Czy można uczynić niemożliwe możliwym? Architekci ze studia KANDO Architects udowodnili, że tak, kiedy dostali wyjątkowe zadanie zaprojektowania nietypowego apartamentu. Otrzymane wytyczne były jasne: przestrzeń ma być jasna, otwarta, a użyte materiały muszą być wyłącznie naturalne. Drewno na podłodze, dużo kamienia, tylko surowce występujące w naturze. Właściciele pozostawili projektantom wolną rękę, chcieli bowiem, aby nowe mieszkanie było dla nich niespodzianką. I tak zaczęła się ta architektoniczna podróż.
Inwestorzy, ma co dzień zamieszkujący Olsztyn, do Warszawy pryjeżdżają w celach biznesowych. Z czasem częste podróże skłoniły ich do zastanowienia się nad pied-à-terre – drugim mieszkaniem, w którym mogliby poczuć się jak u siebie. Wybór padł na prestiżowe Powiśle i nową inwestycję – luksusowy budynek o nowoczesnej architekturze inspirowanej strukturą kryształu. Tutaj, blisko brzegu Wisły, znaleźli 140-metrowy apartament, zlecając jego wykończenie zespołowi projektantów z pracowni KANDO Architects.
Projektujemy współczesną, wyrafinowaną formę przestrzenną wypełnioną naturalnymi, szlachetnymi materiałami – prezentują się architekci. To motto idealnie współgrało z wizją właścicieli, dlatego nie wahali się wybrać profesjonalistów do realizacji tego wyjątkowego projektu.
Eleganckie detale, luksusowe materiały
Zmiany w układzie wnętrz były subtelne, ale szczegółowe opracowanie koncepcji wykończenia wnętrz było kluczowe. Właścicielowi zależało na użyciu wyłącznie naturalnych materiałów, i mimo iż, architekci przedstawili mu szereg zagrożeń płynących z użytkowania tego typu materiałów na co dzień, nadal był nieugięty.
Plama na dywanie czy tapicerce, ślad po kieliszku na kamieniu nie były dla niego większym zmartwieniem – opowiada Tymek Łęski – trzeci wspólnik, manager pracowni i koordynator realizacji. – Tu wręcz przeciwnie – właściciel obawiał się sterylności i braku śladów życia, wspomnień zapisanych na materiale.
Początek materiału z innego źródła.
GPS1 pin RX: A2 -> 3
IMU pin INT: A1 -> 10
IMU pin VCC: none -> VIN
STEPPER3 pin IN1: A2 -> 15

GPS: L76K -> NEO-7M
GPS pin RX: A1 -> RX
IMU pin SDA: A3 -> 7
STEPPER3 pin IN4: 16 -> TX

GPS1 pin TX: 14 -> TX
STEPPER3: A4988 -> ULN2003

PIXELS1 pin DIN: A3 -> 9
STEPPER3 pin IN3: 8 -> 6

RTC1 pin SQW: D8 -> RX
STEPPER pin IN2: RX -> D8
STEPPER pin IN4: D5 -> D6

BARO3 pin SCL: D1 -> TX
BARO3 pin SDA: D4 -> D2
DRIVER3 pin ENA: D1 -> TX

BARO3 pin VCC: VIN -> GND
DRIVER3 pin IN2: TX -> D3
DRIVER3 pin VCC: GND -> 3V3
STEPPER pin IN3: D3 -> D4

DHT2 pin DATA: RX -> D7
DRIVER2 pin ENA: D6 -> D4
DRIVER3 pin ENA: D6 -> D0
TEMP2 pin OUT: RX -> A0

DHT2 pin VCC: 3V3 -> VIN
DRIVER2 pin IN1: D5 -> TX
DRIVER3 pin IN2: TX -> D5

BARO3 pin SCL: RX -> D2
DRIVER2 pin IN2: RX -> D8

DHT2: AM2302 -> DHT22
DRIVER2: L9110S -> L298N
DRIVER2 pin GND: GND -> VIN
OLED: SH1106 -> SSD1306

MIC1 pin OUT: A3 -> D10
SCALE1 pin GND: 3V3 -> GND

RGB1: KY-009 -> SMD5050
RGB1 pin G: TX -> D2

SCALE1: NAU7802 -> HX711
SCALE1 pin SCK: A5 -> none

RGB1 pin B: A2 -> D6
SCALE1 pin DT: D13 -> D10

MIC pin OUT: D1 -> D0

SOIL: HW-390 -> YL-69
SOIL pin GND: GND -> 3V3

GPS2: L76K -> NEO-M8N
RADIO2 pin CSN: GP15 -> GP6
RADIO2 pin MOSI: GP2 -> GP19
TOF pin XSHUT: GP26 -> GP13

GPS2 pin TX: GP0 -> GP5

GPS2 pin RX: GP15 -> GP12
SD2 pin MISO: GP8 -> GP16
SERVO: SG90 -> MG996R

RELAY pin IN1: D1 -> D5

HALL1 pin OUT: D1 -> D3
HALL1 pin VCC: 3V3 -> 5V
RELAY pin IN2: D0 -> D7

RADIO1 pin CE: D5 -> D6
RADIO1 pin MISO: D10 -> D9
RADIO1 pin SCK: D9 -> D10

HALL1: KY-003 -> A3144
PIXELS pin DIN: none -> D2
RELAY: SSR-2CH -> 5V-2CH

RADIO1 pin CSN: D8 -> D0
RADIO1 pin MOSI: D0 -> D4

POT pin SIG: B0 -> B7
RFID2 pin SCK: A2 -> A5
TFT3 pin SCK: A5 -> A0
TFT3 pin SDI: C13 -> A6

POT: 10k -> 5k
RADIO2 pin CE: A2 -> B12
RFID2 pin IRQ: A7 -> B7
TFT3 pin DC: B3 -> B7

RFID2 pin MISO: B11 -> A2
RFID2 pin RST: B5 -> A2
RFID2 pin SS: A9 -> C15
To one świadczą o naturalności tego miejsca, które będzie zmieniać się z upływem czasu i starzeć razem z domownikami.
Wejście do apartamentu
Apartament posiada dwa wejścia, z których jedno prowadzi bezpośrednio z windy (zazwyczaj używane przez właścicieli), a drugie z klatki schodowej, i dostępne jest dla gości, kurierów i obsługi budynku. Naprzeciwko tych wejść, za eleganckimi drzwiami przesuwnymi z delikatnie przydymionego szkła, znajduje się przemyślana garderoba połączona z pralnią. W tym wyjątkowym wnętrzu zastosowano szafy i wieszaki wykonane na wymiar z litego mosiądzu (z wyjątkiem szklanych półek) patynowanego na antyczny brąz.
Czysta natura w salonie
W salonie wszystkie uchwyty meblowe, okładzina słupów konstrukcyjnych i przede wszystkim rzeźbiarski regał z litego mosiądzu patynowanego na antyczny brąz zostały wykonane na zamówienie przez ślusarza. Aby uzyskać pożądany efekt szlachetnego grynszpanu, zastosowano specjalny środek do patynowania, który musiał zostać sprowadzony aż z Nowej Zelandii. Choć klient rozważał alternatywę zastosowania mebli z brązu bez patynowania, brak dostępnych w Polsce wykonawców skłonił go do wyboru mosiądzu. Cena nie była decydująca, a efekt końcowy jest spektakularny. Regał doskonale wpasowuje się w słup konstrukcyjny, otoczony lustrzanymi taflami, tworząc zachwycającą rzeźbiarską formę, która łączy funkcję użytkową z elementem artystycznym. W mebel subtelnie wkomponowano telewizor, zawieszony na niewidocznej konstrukcji, natomiast nad sofą zamontowano sprzęt audio. To centralne miejsce w salonie jest dla właścicieli szczególnie istotne, stanowiąc strefę relaksu i oddechu po intensywnym dniu.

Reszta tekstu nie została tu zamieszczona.